I think Deminar is going to be a dark and gritty setting when all is said and done. Now, saying those words immediately sets about all sorts of images and ideas in someone's mind and usually all are different from the rest, so here's my take on the term.
Even with advances in magic and technology, the people on the floating isles worry about survival first and foremost. Much of the air around them is unexplored, home to pirates and monsters unknown. Raids are frequent, they're cut off from allies by miles of air, the only reason they're alive is because their ancestors were lucky enough to be on a chunk of land that rose above the devastation on the surface. Death is indeed always around the corner, to survive that, people have to become tough.
Now this doesn't mean that it's a humorless setting, that you shouldn't make PCs that can have a good time or that everyone in town looks at the ground and never smiles. It's just that there's not a lot of "light" in the setting. There are no sparkling elven towers that seem to glow on their own, for every knight, armor polished, protecting the weak, there are hundreds of orcs waiting to devour the weak. The streets are dirty, full of soot and ash, smoke is heavy in the air in the more technologically advanced places, some islands have never seen magic and would burn you at the stake if you did so in front of them.
It's like the world of Warhammer without some of the humor or even the "Points of Light" that D&D 4E is claiming to follow, without some of the more fantastical elements.

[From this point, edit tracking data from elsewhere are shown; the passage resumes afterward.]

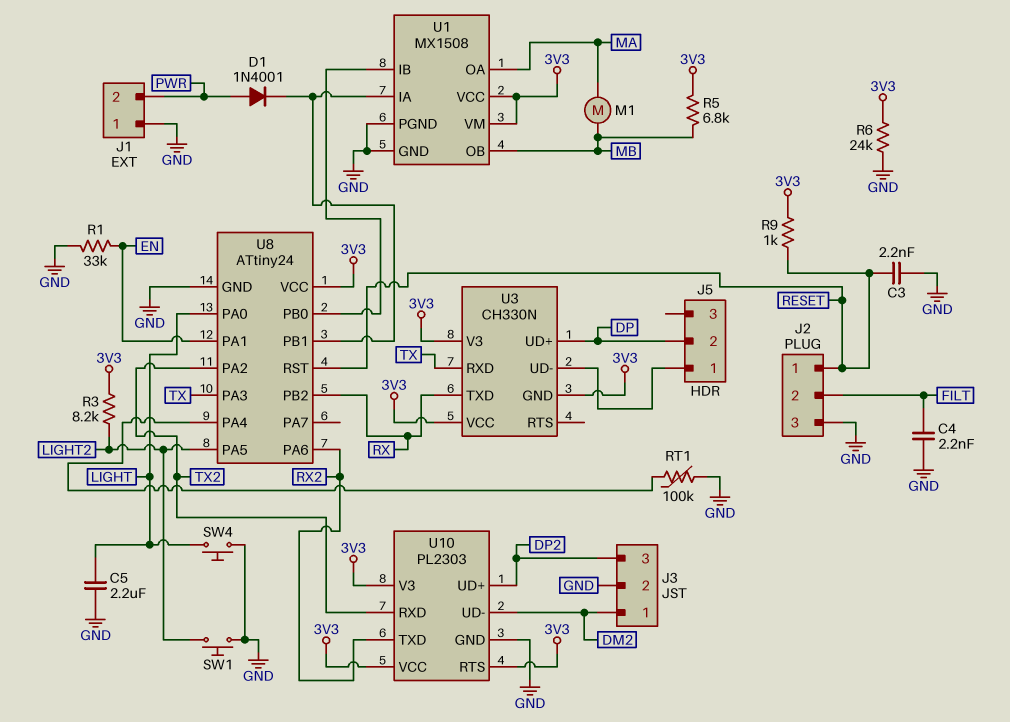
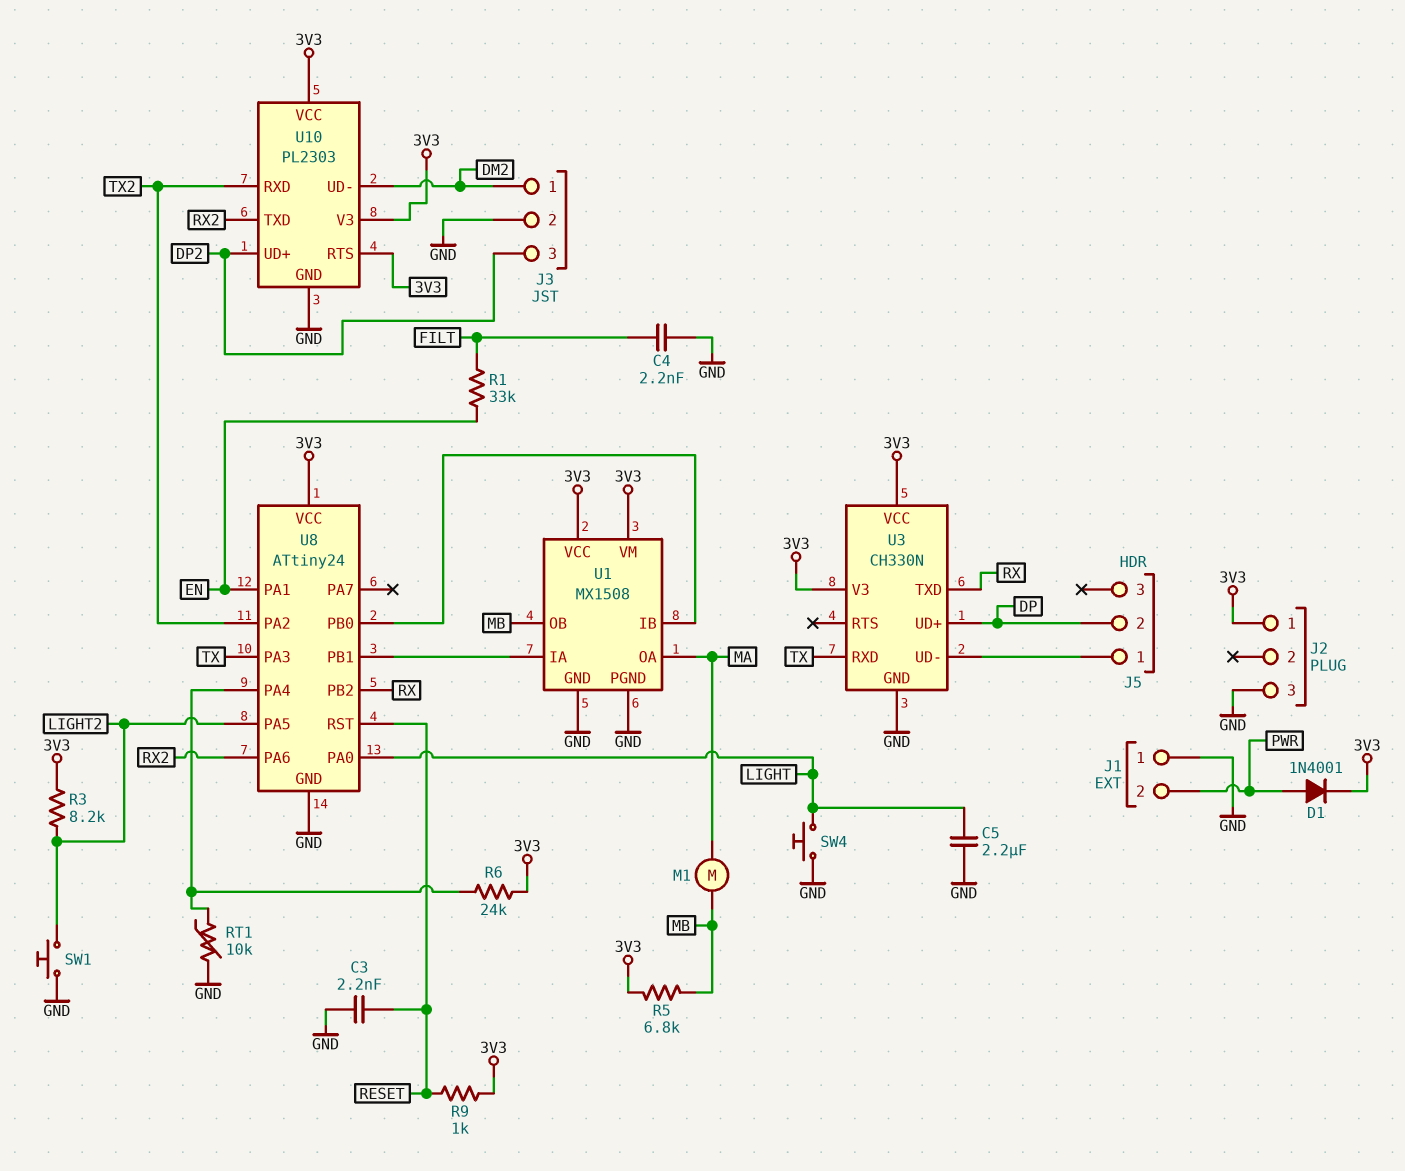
D1: diode 1N4001 (A PWR, K U1/IA) -> diode 1N4001 (A PWR, K 3V3)
J2 pin 1: RESET -> 3V3
J2 pin 2: FILT -> none
R1: 33k (EN, GND) -> 33k (EN, FILT)
R6: 24k (3V3, GND) -> 24k (3V3, U8/PA4)
RT1: 100k (GND, U8/PA4) -> 10k (GND, U8/PA4)
U3 pin GND: 3V3 -> GND

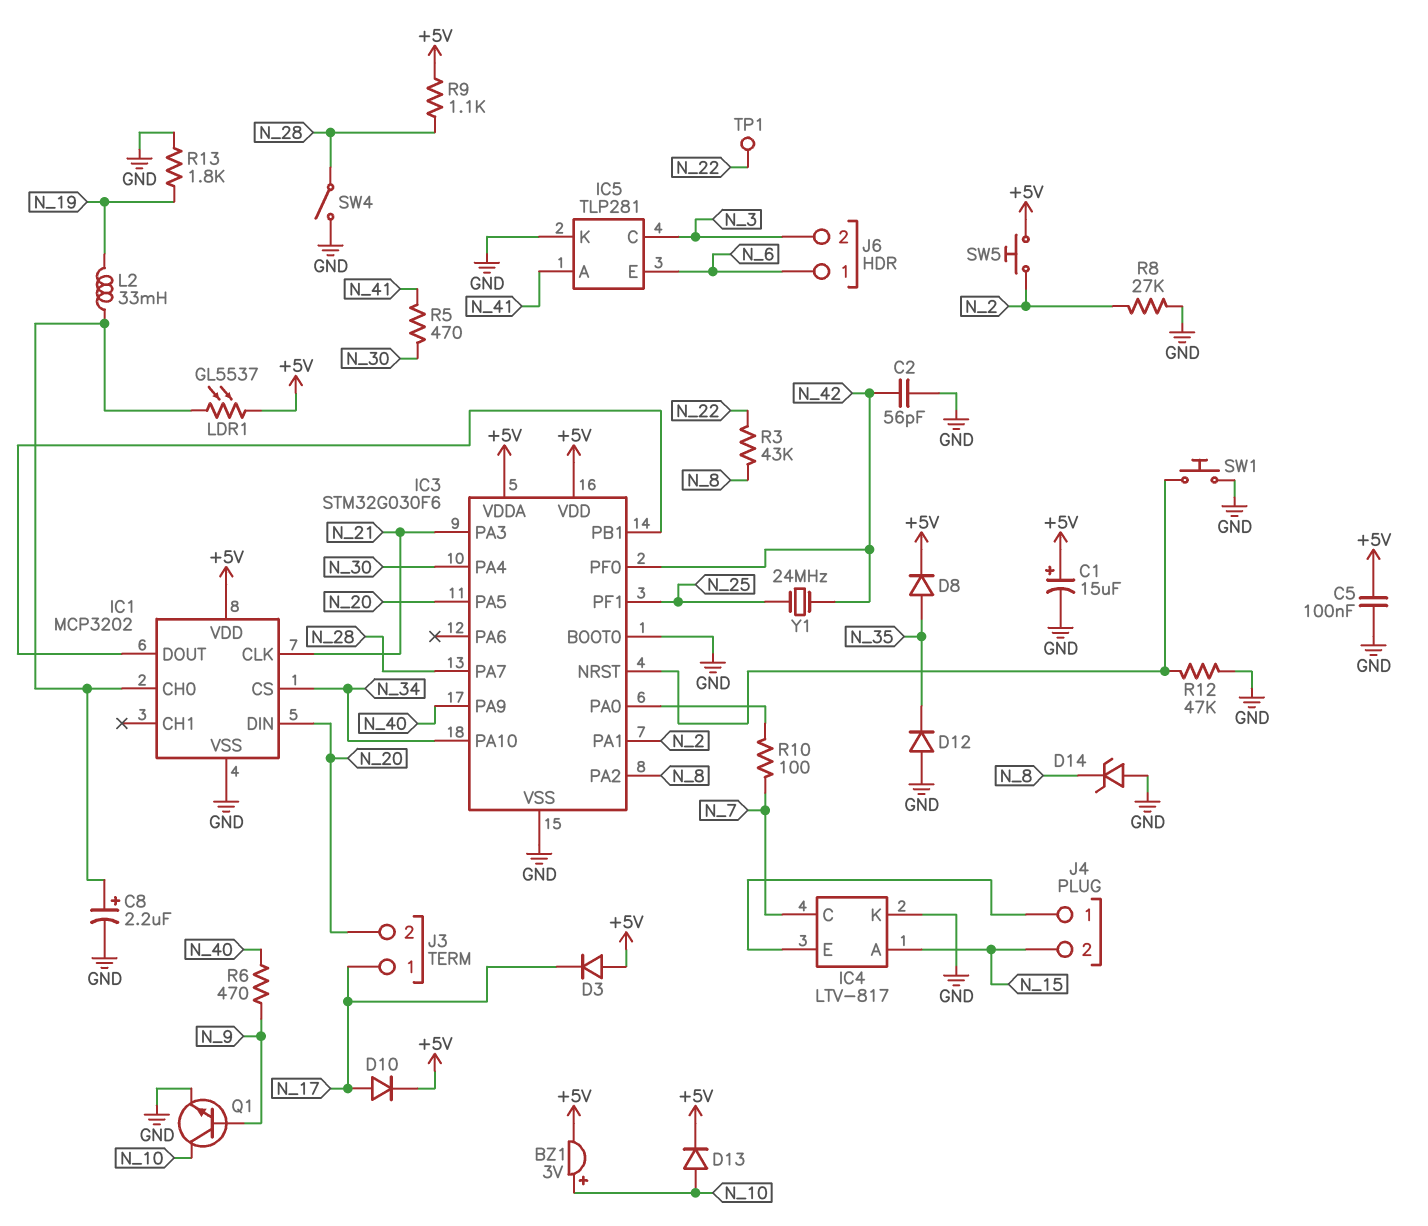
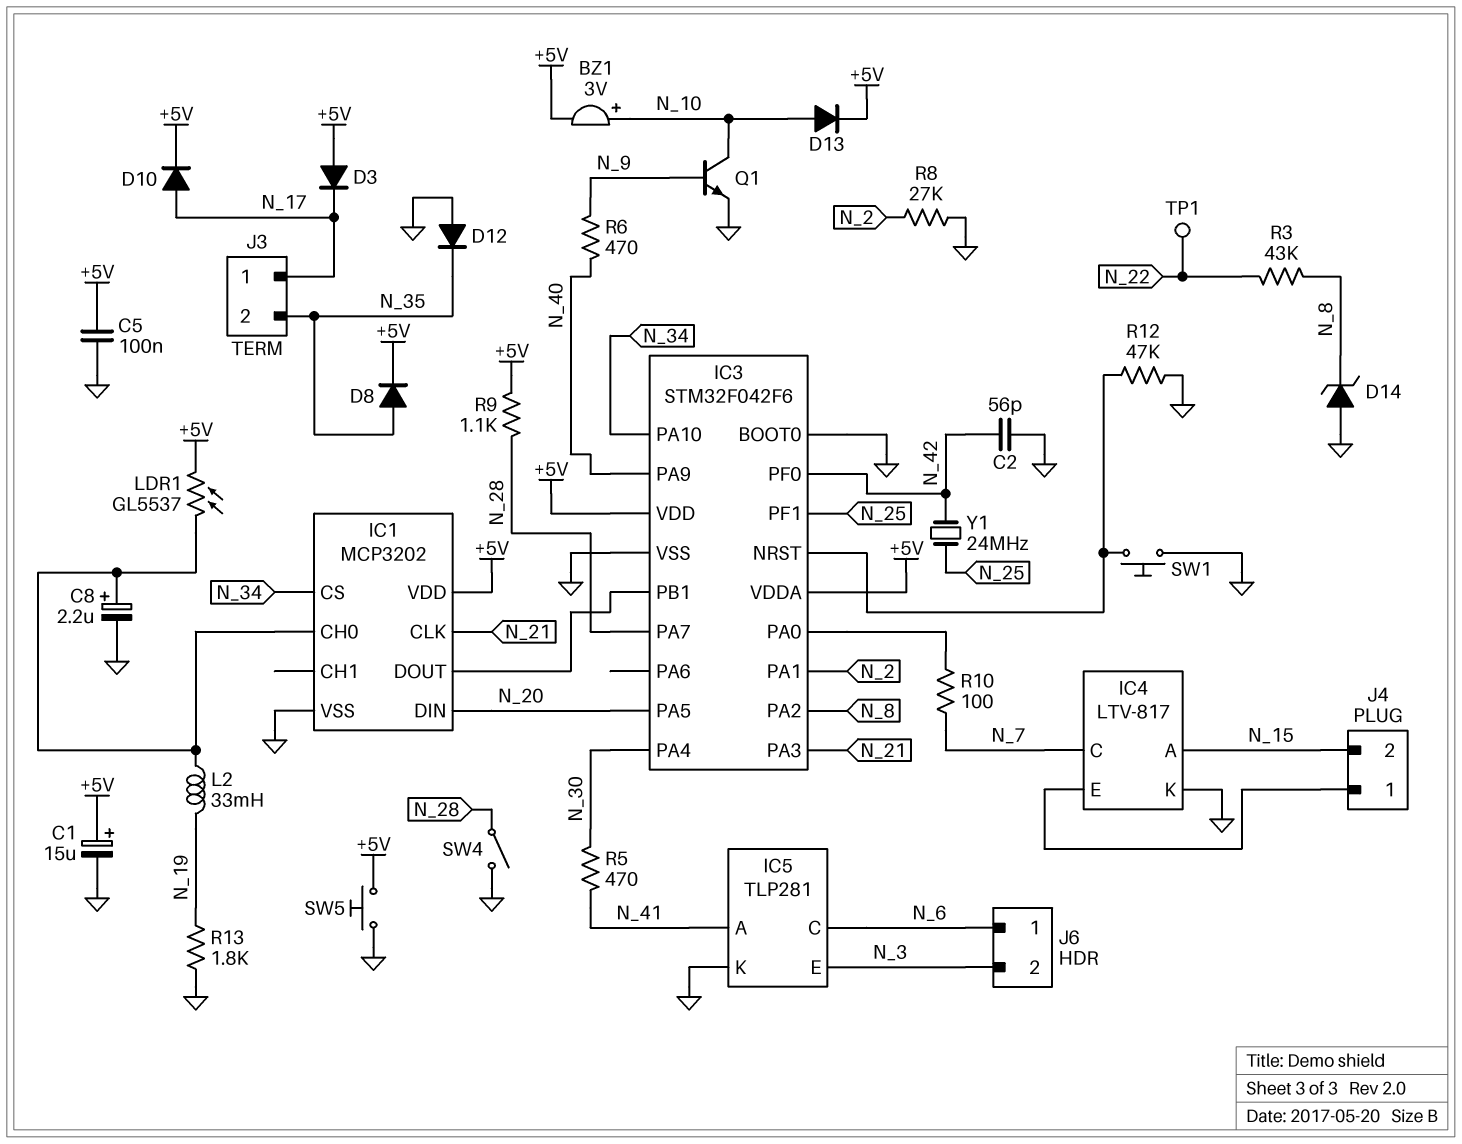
IC3: STM32G030F6 -> STM32F042F6
IC5 pin C: N_3 -> N_6
IC5 pin E: N_6 -> N_3
J3 pin 2: N_20 -> N_35
SW5: button (+5V, N_2) -> button (+5V, GND)

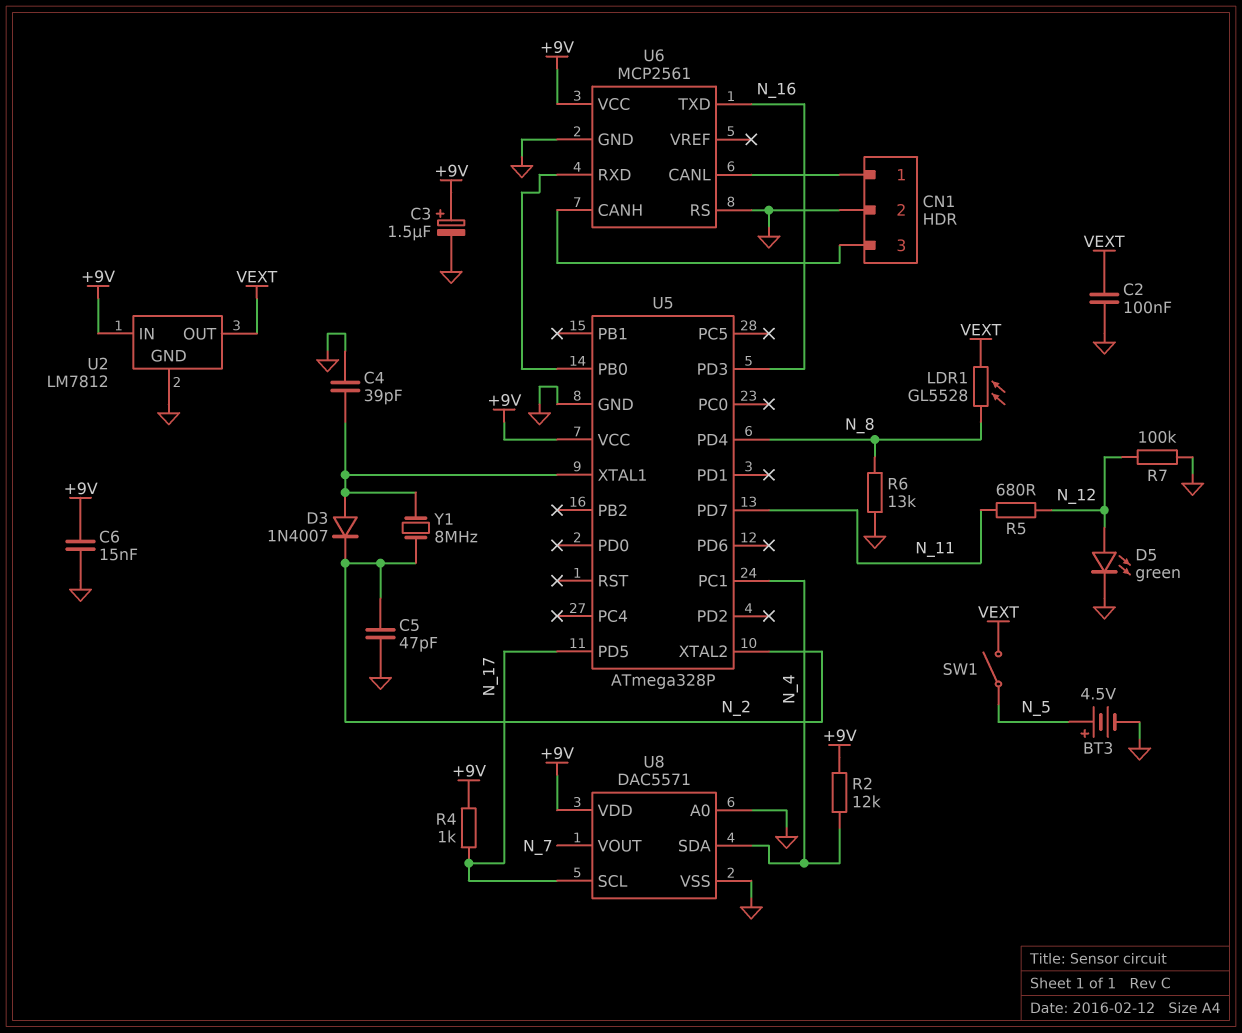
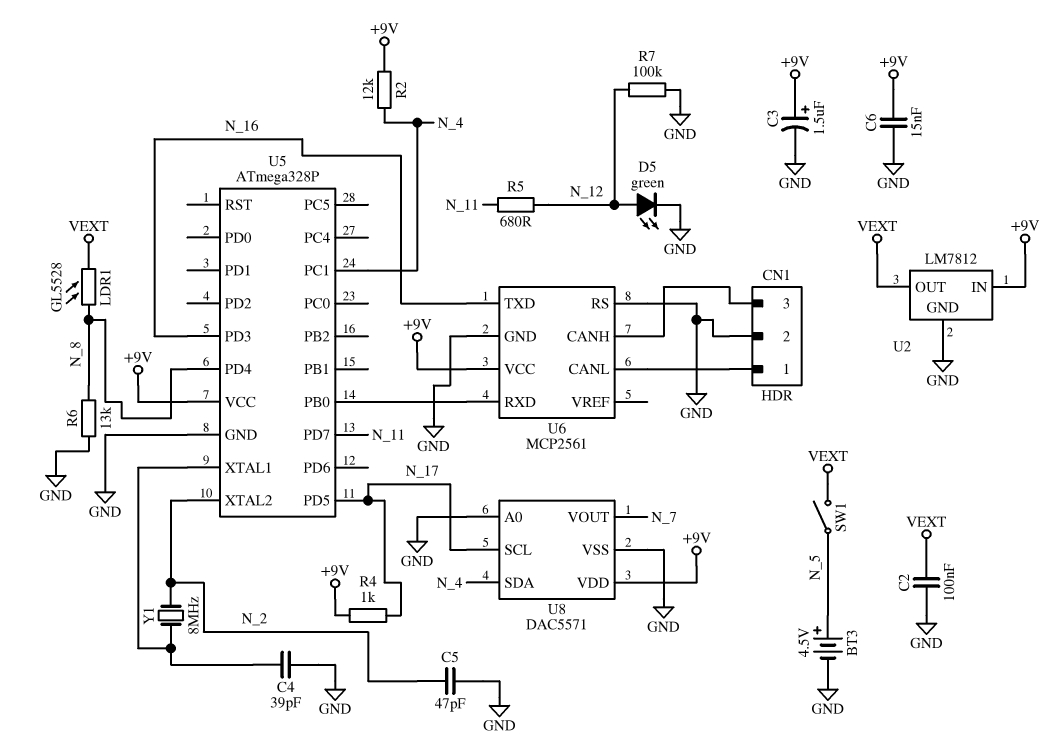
D3: diode 1N4007 (A U5/XTAL1, K N_2) -> none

Now, some would argue this isn't a good fit for Labyrinth Lord and its AEC. After all, it, and it's spiritual parents B/X and 1st Ed AD&D regularly cared a sense of whimsy, humor and lightheartedness. From the artwork, to some of the more memorable NPCs to even many of the monsters and their design both artistically and mechanically. However, I'd argue quite the opposite, LL is a wonderful fit for the more Sword and Sorcery gritty setting. Characters are not superheroes, magic is very scarce (look at the spells and magic items compared to later editions of D&D), death for the heroes could be around any corner, and often times, they can't just waltz into town and pick up new "ubermagicweapon 5000," instead they must pry it off the cold dead hands of some monstrous being that was threatening to unless unspeakable horrors on that very town. Rules systems are just a tool to help tell a story, I could use something at high end as Exalted and still write a dark and gritty story around it and even reflect it inside the rules, but sometimes it helps to have a system to support it. And a system where the average magic user maxes out at 4hp and regularly goes up against things that average that amount of damage in one hit definitely supports the feel I'm going for.
Now I'll note that I love the whimsy that shows up in the "old school" D&D, the weirder monsters and places and that classic artwork, it's just not what I write best and indeed, if we were ever lucky enough to be graced with artwork, it would feature a much different style then what's typical in the OSR product that's coming out now that pays homage to the original.
Will that turn off some people that play with these rule systems? Absolutely, but it will also be something different and that has a chance to attract both brand new people and those willing to look beyond the "need to preserve the integrity of the game."
And I'm mostly writing it for myself anyway, so what does it matter how it's received?